В квартире доктора все было по-прежнему, если не считать того, что телефон ему все-таки поставили. Сколько он тут не был? Чепуха, какой-нибудь месяц. Последний раз заезжал перед Делянкиром, привозил деньги… Ага, зацвела роза! Странно. Осень — и вдруг роза. Или так должно быть?.. Значит, всего месяц? А с того дня, когда он приехал сюда ночью и сидел вот на этом диване, жалкий и закрученный до того, что говорил всякую чушь, с того дня прошло всего четыре месяца? Не может быть! Всего четыре месяца. И каждый день как на ладони… А прошлый год, и позапрошлый, и еще два-три года перепутались и переплелись так, что уже и не сообразишь сразу, когда и где что было и было ли? Годы в тумане…
Геннадий подремал немного и проснулся от запаха яичницы. Доктор ходил по комнате в фартуке и курил длинную вонючую папиросу.
— Доктор, — сказал Геннадий — я должен все-таки отметить, что вы меня любите. Вопрос: за что?
— Сам удивляюсь… И вот что, голубчик, если ты намерен со мной разговаривать сейчас, то я лучше сразу уйду в другую комнату… Я, видишь ли, иногда думаю. Понял? Такая у меня старческая привычка…
На другой день Геннадий проснулся, когда Шлендера уже не было. Глянул в окно и зажмурился. Выпал снег. Лежал, как простыня, как только что отглаженная сорочка, чистый, белый, свежий, совсем еще новый… Красиво, и все тут! Можно, конечно, вспомнить, что это белый саван обновленья, но лучше было бы влепить кому-нибудь сейчас снежком. Эх, калека колченогий!
Сварил кофе, обложился журналами и стал блаженствовать. Валяться на диване было чертовски приятно. Покой. Забота. Ласковые голоса по телефону. Он снимает трубку и видит на другом конце провода то жарко сопящих близнецов, то самостоятельного Володю Шувалова, который беспокоится, не опоздает ли Геннадий на вечер… Нет, Володя, что ты! Не опоздаю, хромой прибегу! Такое событие — гуляют передовые шоферы, выполнившие что-то вроде двух или даже трех планов, изголодавшиеся, но, как сказала бы журналистка Маша, довольные и счастливые…

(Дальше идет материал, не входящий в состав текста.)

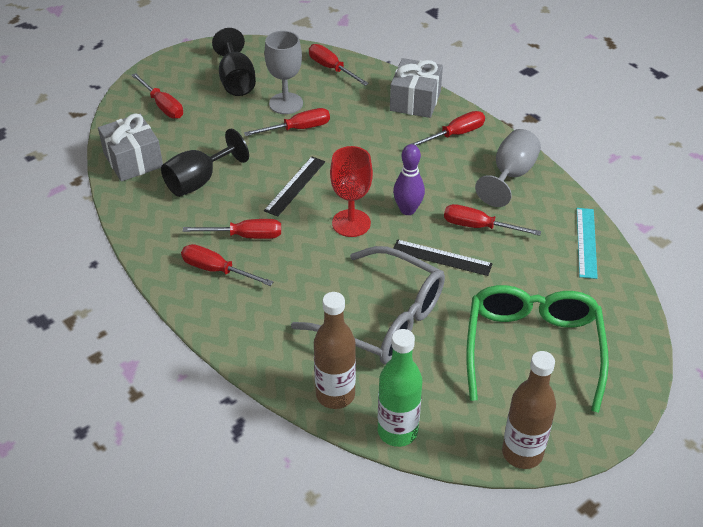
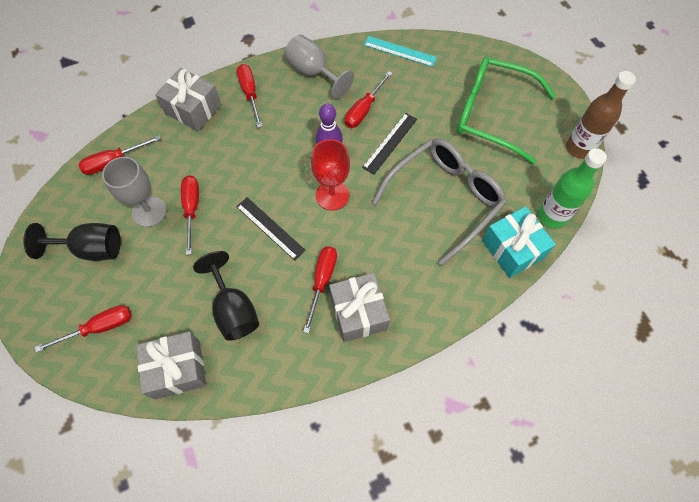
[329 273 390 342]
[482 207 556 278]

Вообще эта Маша, уж если она интересуется производственником Русановым, могла бы и навестить его в столь трудную минуту. Было бы очень романтично.
Маша словно стояла под дверью. Она вошла и стала смешно щуриться: после улицы в комнате было темно.
— Здравствуйте, — сказала Маша. — Вы удивлены?
— Напротив. Я вас ждал.
— Ну да, так уж и ждали… Я была у ваших ребят в больнице, встретила Аркадия Семеновича, вот он мне и сказал.
— Вы такая румяная, Машенька. Мороз, должно быть?